COACHES do you LET your CLIENT THINK?
Updated: Sep 12, 2018
Stick with me - most of us don't ...
We loved this work and brought it into our own work with clients and of course, coaches.
Today I was on a call with a coach who's leaning into attending the CFJ Coaching Success School starting in January. We talked about the peer coaching that takes place in between the classes every month - and I shared that the peer coaching will be done in a very specific way - the Nancy Kline Time to Think approach.
LISTENING DONE WELL is GENERATIVE
This model requires the coach to be silent for almost the entire time one is coaching, with questions asked only when the client indicates they are done.
Done doing WHAT?
Nancy Kline puts forward a radical question:
HOW do you KNOW that what YOU are about to SAY is more IMPORTANT than what your client is about to THINK?
We actually don't.
As Michelle would acknowledge about herself and coaches in general, "we like the sound of our own voices."
LEARN to NOT SPEAK
So, after our Nancy Kline experience we decided we'd include this in our work with coaches. While we never said, (nor do I say this now), "This is how people should coach", there's great value in getting experience with it - because as coaches, our ability to be silent and create a container where people can think and be in their own inner guidance is what clients are, in large part, paying for.
Here's what Michelle wrote, with great clarity after our last Nancy Kline experience together:
In our training with Nancy Kline this week, we are giving each other lots of time, space and generative attention so each of us can think for ourselves - we are creating the ideal conditions so that the mind can do it's magic. And, we have been dazzled by the depth of transformation and also the speed at which the mind can work - given the proper conditions.
We are also noticing how much we've become a "think for" society - we all tend to look towards others (counselors, coaches, teachers, friends, parents) to do our thinking for us. To at least give us a clue about what they think we should do. And, how challenging and also exciting it is to take full responsibility for our own thinking.

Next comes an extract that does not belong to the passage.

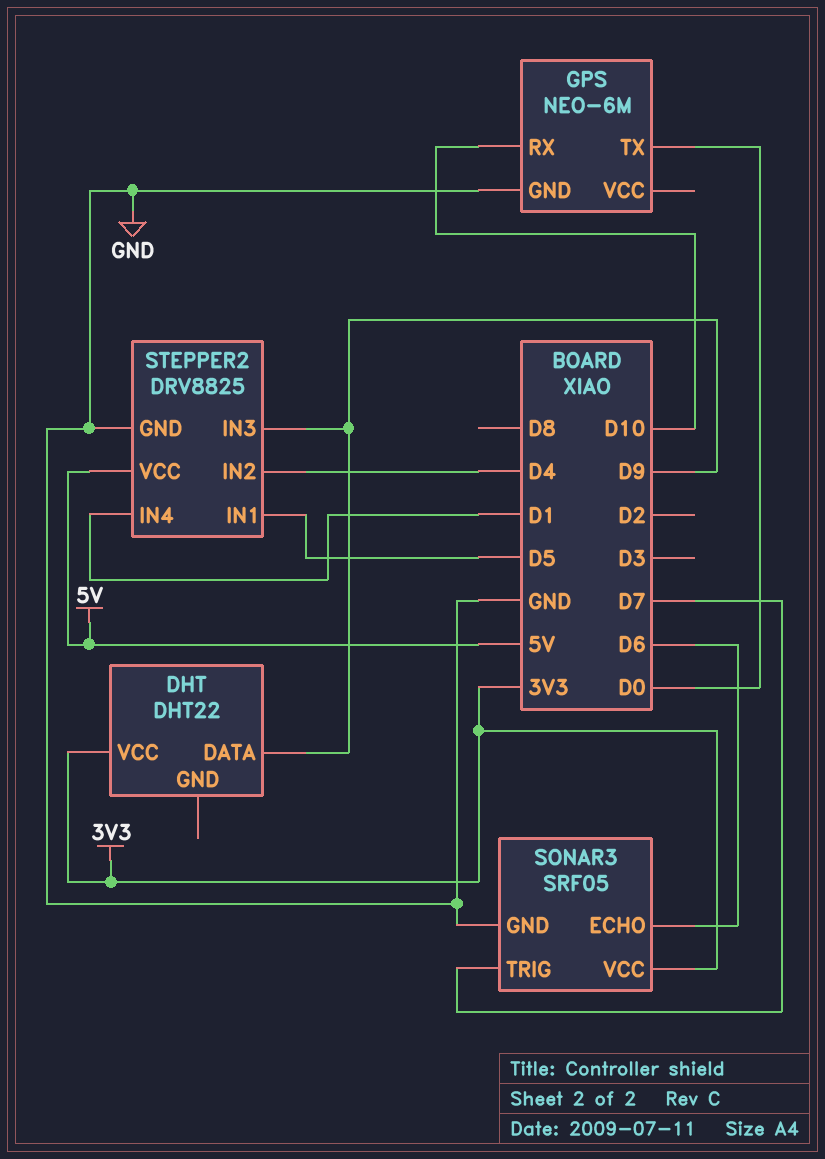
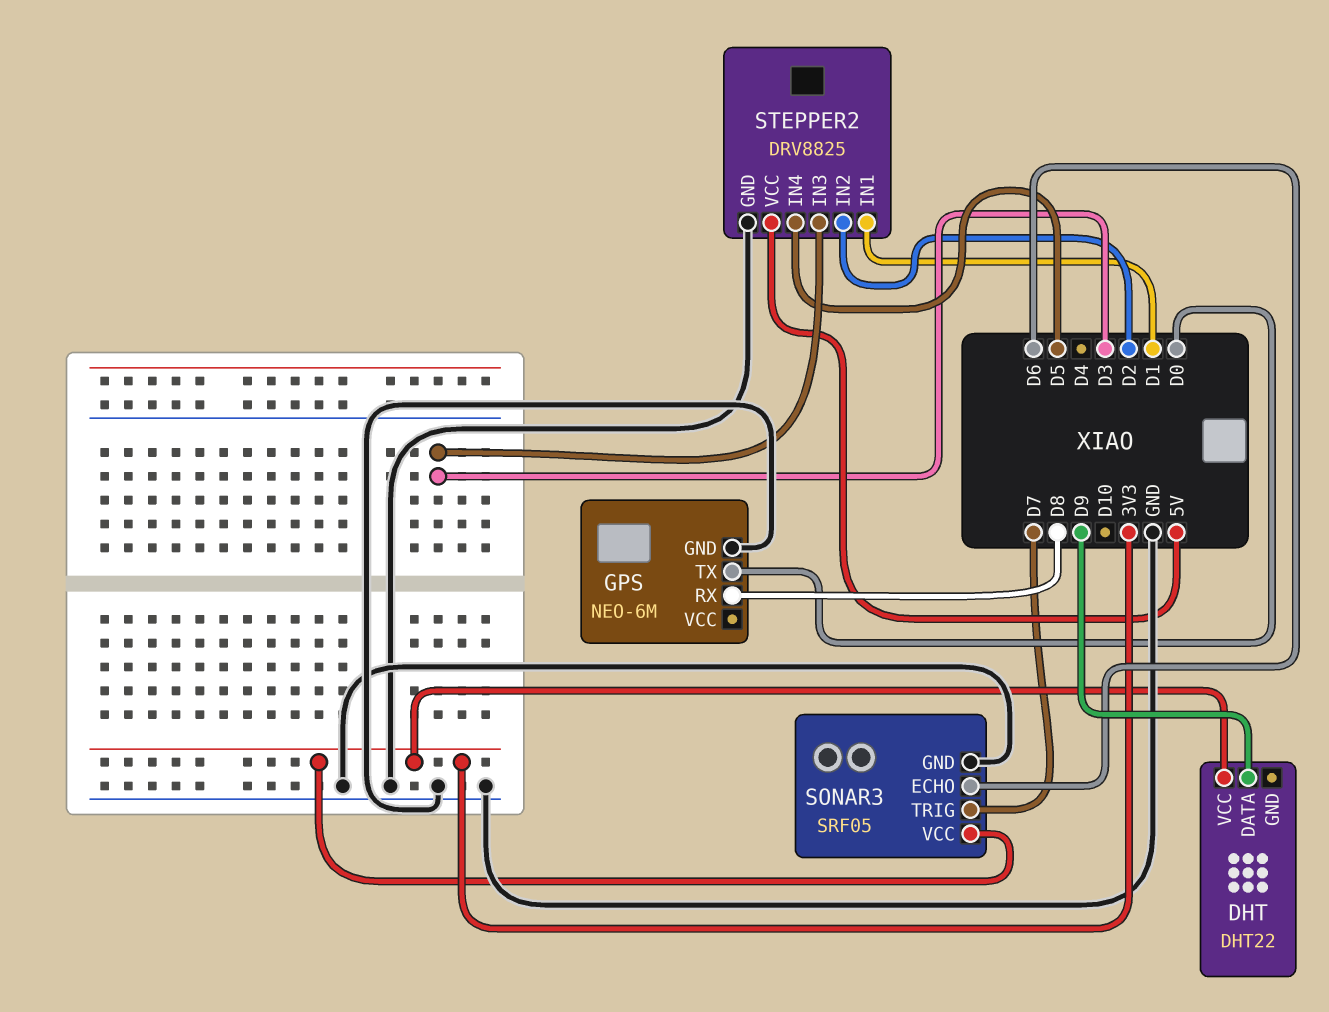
GPS pin RX: D10 -> D8
STEPPER2 pin IN1: D5 -> D1
STEPPER2 pin IN2: D4 -> D2
STEPPER2 pin IN3: D9 -> D3
STEPPER2 pin IN4: D1 -> D5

Finally, I'm moved by the experience of knowing what another human being truly thinks. And, I'm wanting to know even more deeply the truest and most independent thoughts of those closest to me - especially my husband and my kids. After all, what an incredible expression of love to be authentically interested and fascinated by the thinking of those we care about and what an experience of intimacy to privy to another human's thinking.
This is my third consecutive year training with Nancy- and as usually I am deeply moved and changed by the experience.
Peer coaching this way is rigorous. There's no interrupting - because as Nancy Kline says, "When we interrupt we are murdering people's thoughts."
As someone who has murdered people's thoughts regularly, anytime I get practicing this is a good thing.
Do you regularly murder people's thoughts - your clients or those close to you?
Maybe it's time to practice a new way.